Wintersport – das bedeutet meistens Skifahren oder rodeln. Inzwischen ist eine weitere Variante winterlicher Betätigung hinzugekommen: das Wandern mit Schneeschuhen. Die Adelegg, ein einsamer Landstrich mitten im Allgäu, lässt sich sehr gut damit erkunden.

Von Hans Georg Meurer | 21.02.2010
    In Wintern wie diesen erstickt die Adelegg im Schnee. Keiner kann erklären, warum, aber dieses schöne Stück Allgäu zwischen Kempten, Leutkirch und Isny ist ein wahres Schneeloch. Bis zu einem Meter und mehr türmt sich der Schnee im Wald, bessere Voraussetzungen für eine Schneeschuhtour in die geschichtsträchtige Gegend kann es nicht geben.

    "Die Adelegg. Eine Welt für sich. Ein Vorposten der Alpen, das dunkle Herz des Allgäus. Eine wilde Landschaft für Wanderer und Naturfreunde."

    So steht es auf der Karte, die Wanderer im Sommer und Schneeschuhgeher im Winter auf dem sogenannten Glasmacherweg durch die Adelegg führt. Die Idee für diesen Themenwanderweg hatte Rudi Holzberger. Er ist hier geboren, und wer die Adelegg erwandern will, braucht ihn als fachkundigen Führer. In wenigstens sechs Tagesetappen ist der Glasmacherweg eingeteilt, auf 20 Kilometern geht es durch tief eingeschnittene, wild-romantische Täler und über bis zu 1000 Meter hohe Berge. Die Orte hier lassen sich an einer Hand abzählen. Treffpunkt unserer Wanderung ist der Ghoresberg, mittendrin im "dunklen Herzen des Allgäus"

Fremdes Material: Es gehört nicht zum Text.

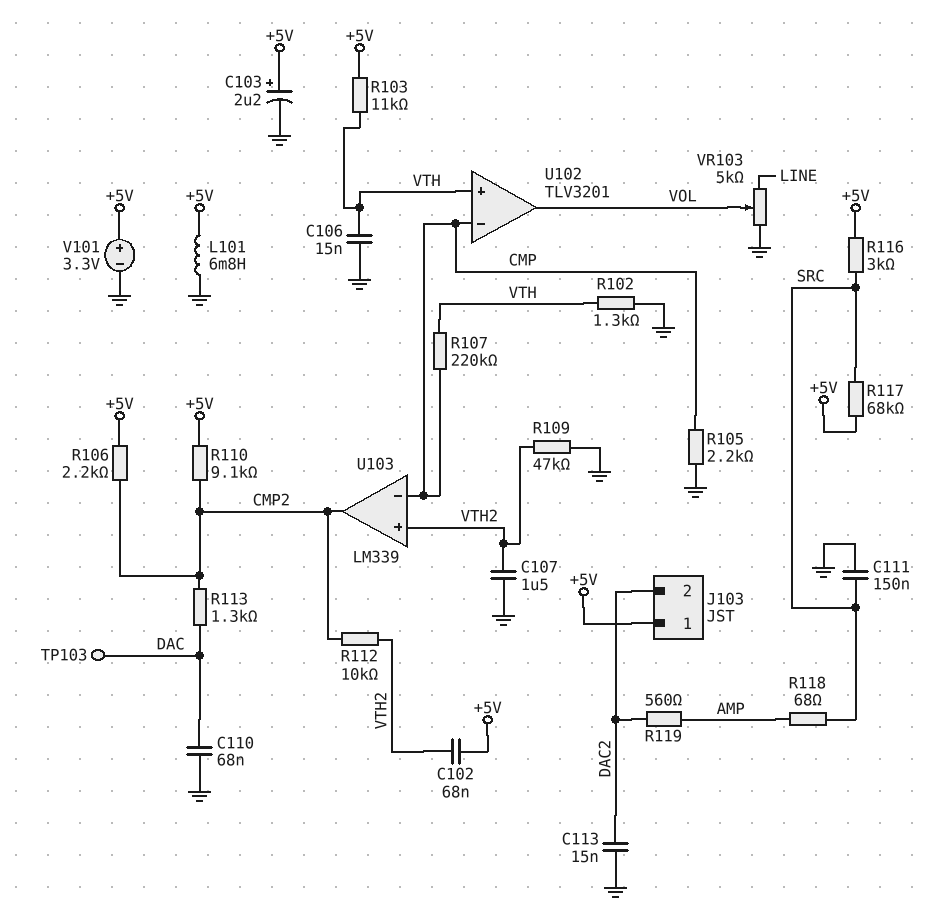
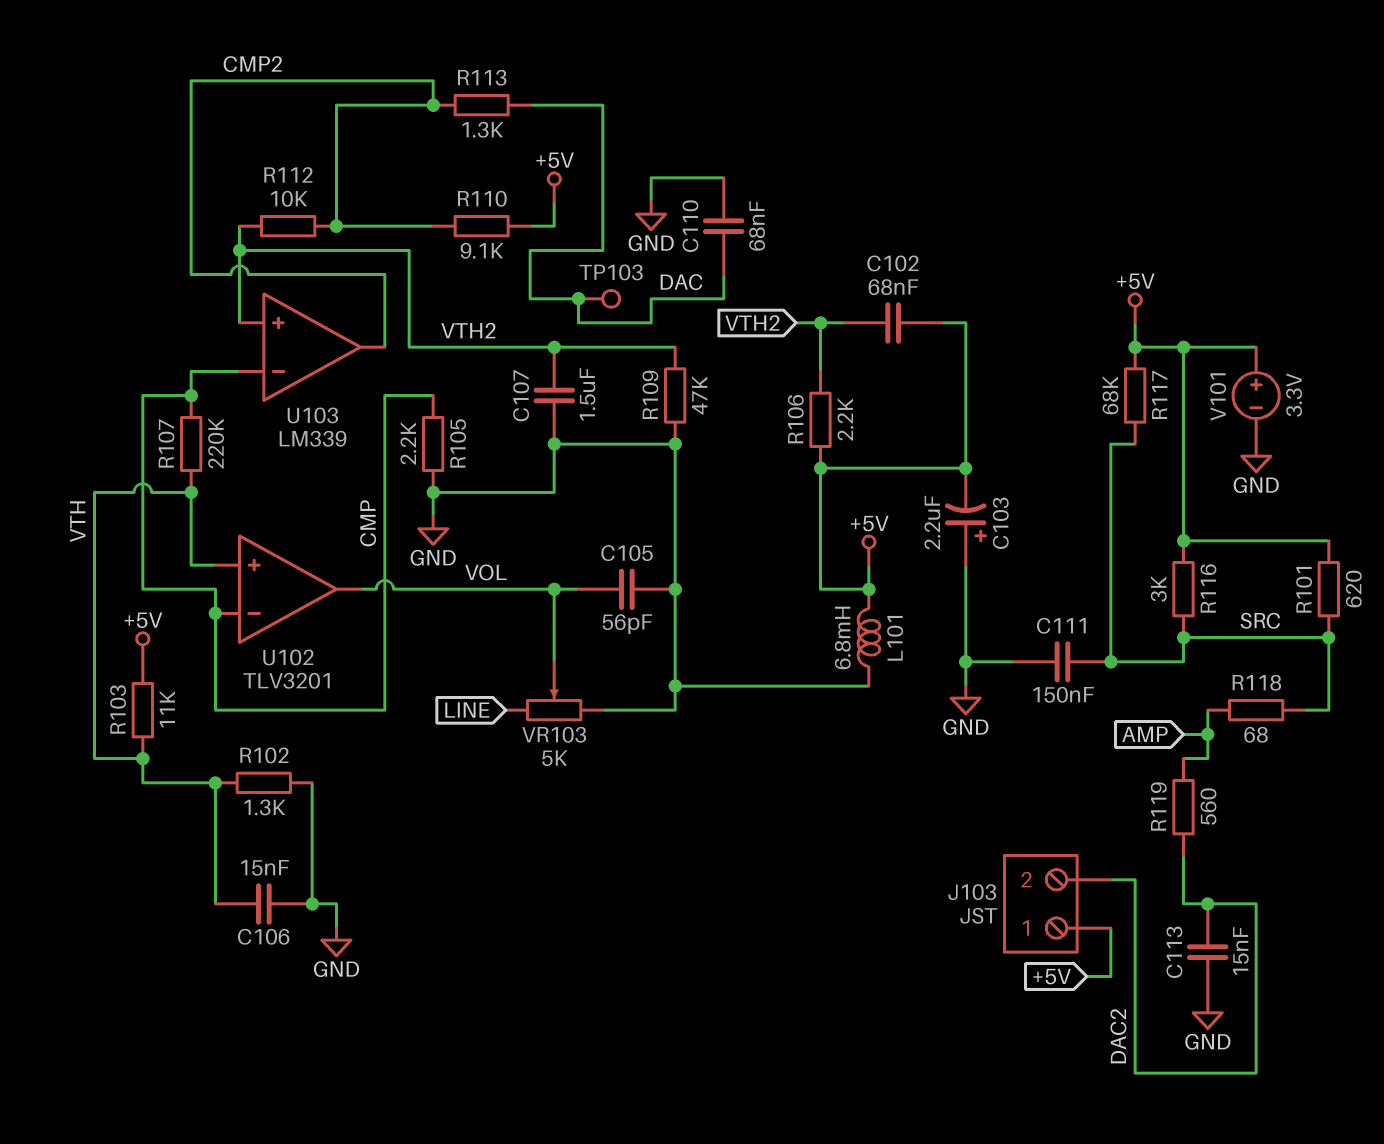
C103: 2.2uF (plus +5V, minus GND) -> 2.2uF (plus GND, minus +5V)
C105: none -> 56pF (GND, VOL)
R101: none -> 620 (+5V, SRC)
R106: 2.2k (+5V, CMP2) -> 2.2k (+5V, VTH2)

    "Wir stehen jetzt hier direkt neben der Alpe Ghoresberg am allerschönsten Flecken. Das Tolle hier ist, dass unten eine Loipe weggeht und der Startplatz für die Schneeschuhwanderungen ist. Wir sehen inzwischen, dass die Winterwanderer unheimlich zunehmen. Der Glasmacherweg ist jetzt erst drei Jahre alt und zieht doch jedes Jahr mehrere 1000 Besucher an."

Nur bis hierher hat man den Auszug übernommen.